Trois lignes. C'est tout ce qu'il avait fallu à Jean Lambert Nang pour déclencher, selon ses propres mots, une heure entière de programme télévisé consacrée à sa personne. L'ancien chef du desk sports de la CRTV, devenu maire de Minta début décembre, ne l'a pas laissé passer. Dans un message public signé "confraternellement", il a répondu point par point à Ernest Obama Nana, animateur bien connu du paysage audiovisuel camerounais. Entre rappel de ses états de service, revendication de sa liberté d'expression et allusions à peine voilées à la Fecafoot et à Samuel Eto'o, la riposte ne fait pas dans la demi-mesure.
Le maire de Minta hausse le ton face à Obama Nana
Une nouvelle passe d'armes agite le petit monde des médias camerounais. Jean Lambert Nang, élu maire de Minta le 4 décembre 2025 après une longue carrière à la CRTV où il a dirigé le desk sports et présenté l'émission culte "Fou Fou Foot", a publié une réponse cinglante adressée à Ernest Obama Nana, figure connue de Vision 4 puis de Bnews1 et maintenant de A1
À l'origine de cette passe d'armes : des propos publiés par Jean Lambert Nang. sur les commentateurs sportifs de la chaîne publique. Selon Nang, ces "trois lignes" auraient été reprises et commentées pendant "toute une heure de programme" par Obama Nana.
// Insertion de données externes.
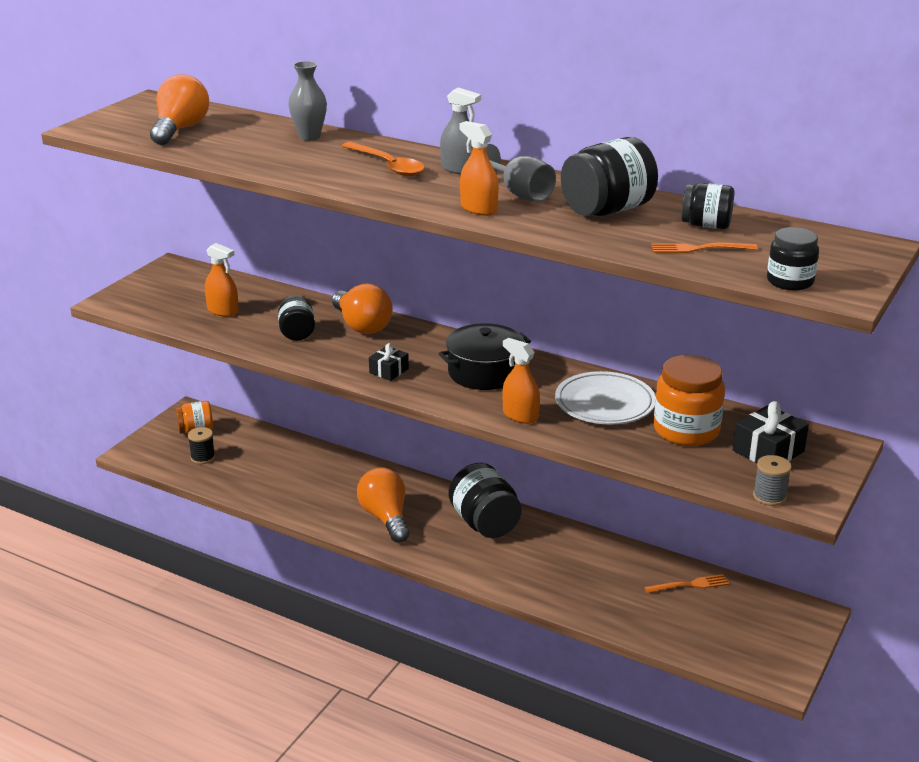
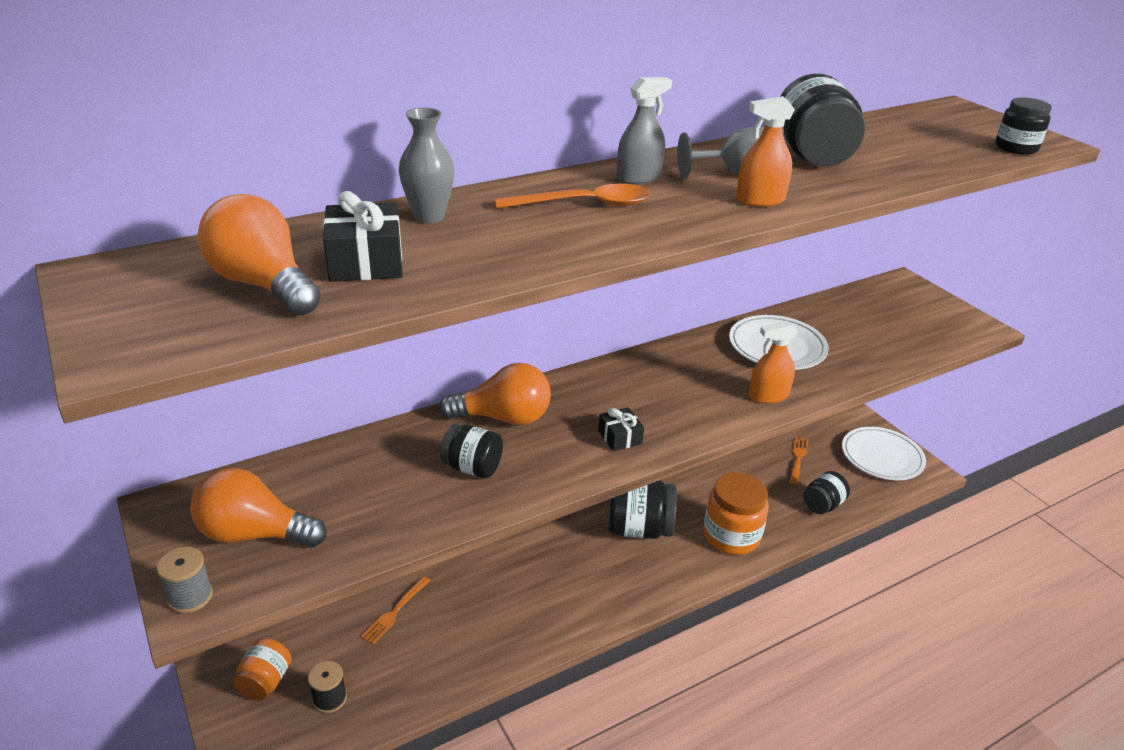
camera: 60 degrees left, 5 degrees up
(223, 311) = (351, 506): orange spray bottle -> none
(385, 518) = (579, 591): orange light bulb -> orange light bulb (254, 534)
(484, 372) = (672, 383): black pot -> none
(686, 430) = (846, 330): orange jar -> orange jar (731, 535)
(699, 249) = (928, 153): orange fork -> orange fork (395, 612)
(706, 225) = (877, 137): black jar -> black jar (822, 505)
(764, 640) = (882, 457): none -> white plate
(768, 451) = (897, 311): black gift -> black gift (366, 262)
(769, 496) = (964, 338): grey spool -> grey spool (190, 597)

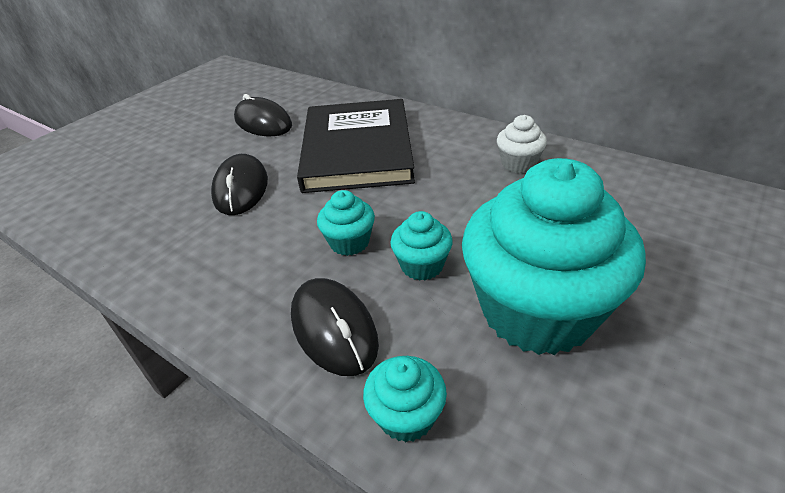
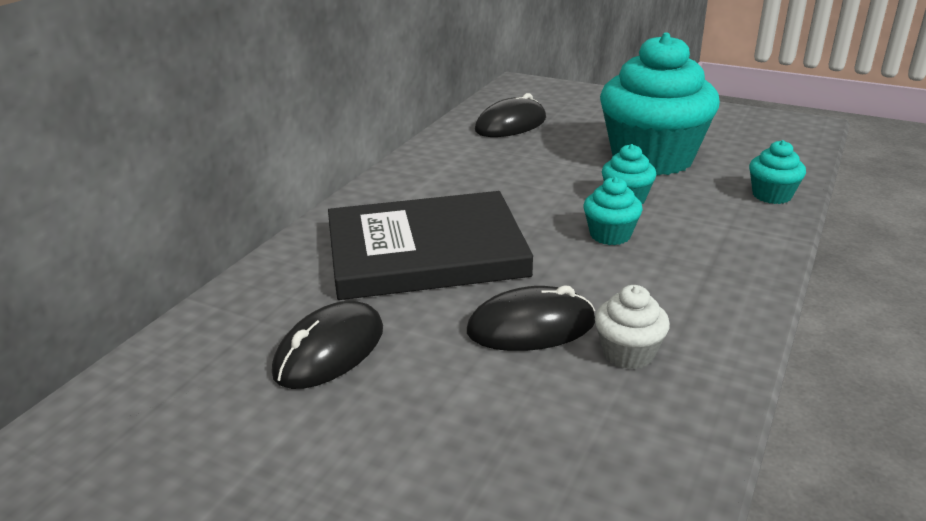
camera: 100 degrees left, 10 degrees down
(334, 328) = (720, 229): black mouse -> black mouse (511, 124)
(518, 164) = (456, 163): white cupcake -> white cupcake (628, 353)

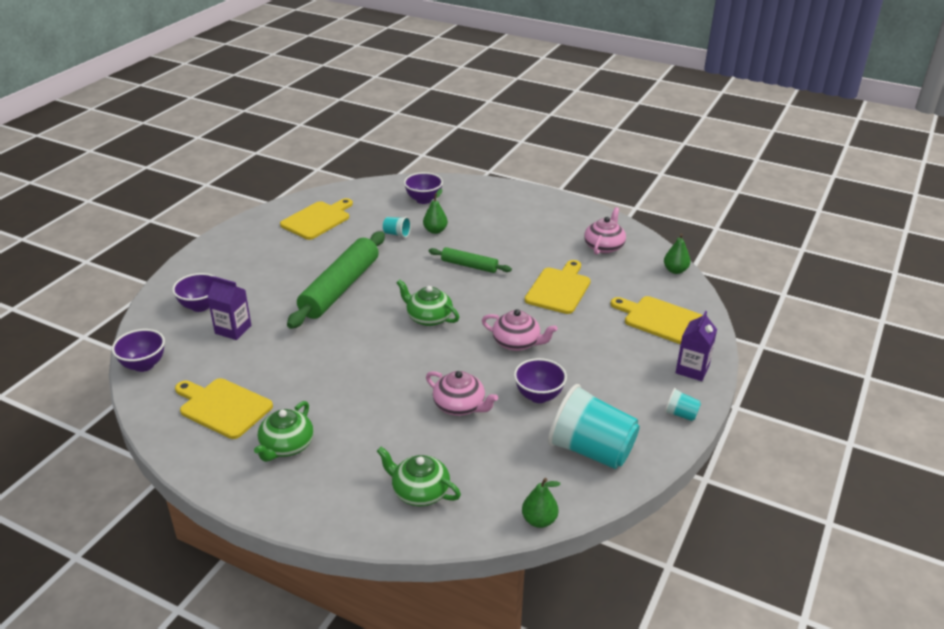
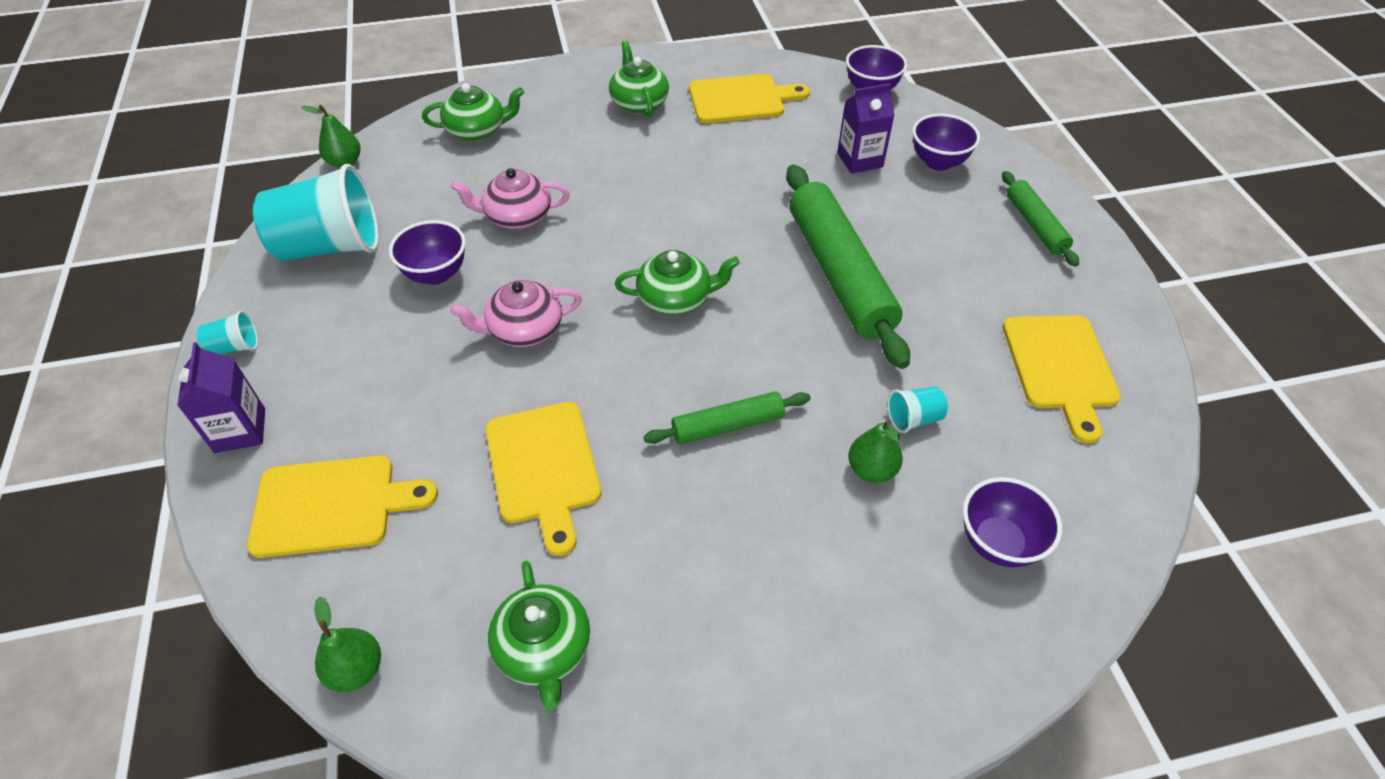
camera: 140 degrees right, 15 degrees up
(222, 259) = (1035, 225): none -> green rolling pin
(604, 246) = (544, 648): pink teapot -> green teapot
Dans son message, Nang ne mâche pas ses mots. Il retourne d'abord l'attaque en argument : si une heure d'antenne a été jugée nécessaire pour commenter trois lignes, c'est bien la preuve, selon lui, que sa parole "porte" dans la sphère médiatique camerounaise. Il revendique ensuite son droit, en tant que téléspectateur redevable de la redevance télé, d'analyser les productions du service public; un droit qu'il estime partagé par "le reste de mes autres compatriotes".
Le maire de Minta va plus loin en évoquant un épisode antérieur : il affirme avoir été sollicité, en son temps, par Obama Nana lui-même pour livrer son ressenti sur son passage dans une chaîne de télévision privée. Une manière, pour Nang, de souligner ce qu'il perçoit comme une forme de deux poids, deux mesures.
Sur le terrain institutionnel, Nang rappelle que sa fonction de maire ne le prive pas de sa liberté d'expression, qu'il qualifie de "droit fondamental". Il revendique au passage une expertise reconnue dans le domaine sportif et médiatique, se référant à un commentateur qui aurait salué son "excellence" en la matière propos que nous n'avons pas pu authentifier indépendamment.
La charge se conclut sur un ton plus offensif. Nang évoque son passage à la Fecafoot, la Fédération camerounaise de football qu'il a effectivement dirigée quelques mois en 2006, et interpelle directement Obama Nana sur sa propre couverture de l'institution ainsi que sur ses commentaires passés à l'égard de Samuel Eto'o, qu'il aurait qualifié de "Dieu". Il met ainsi en balance, selon lui, la légitimité de la critique de chacun.
Deux figures issues du même écosystème médiatique
L'échange prend un relief particulier du fait des parcours croisés des deux hommes. Jean Lambert Nang, 63 ans, diplômé de l'École supérieure des sciences et techniques de l'information en 1985, est une figure historique du sport à la télévision publique camerounaise avant de rejoindre la mairie de Minta, dans la Haute-Sanaga. Ernest Dieudonné Obama Nana, né en 1980, diplômé de l'ESSTIC, a construit sa notoriété à Vision 4 puis à Bnews1. Il a par ailleurs fait l'objet de plusieurs sanctions du Conseil national de la communication (CNC), la dernière en date remontant à 2025 pour des propos jugés "inappropriés et irrévérencieux".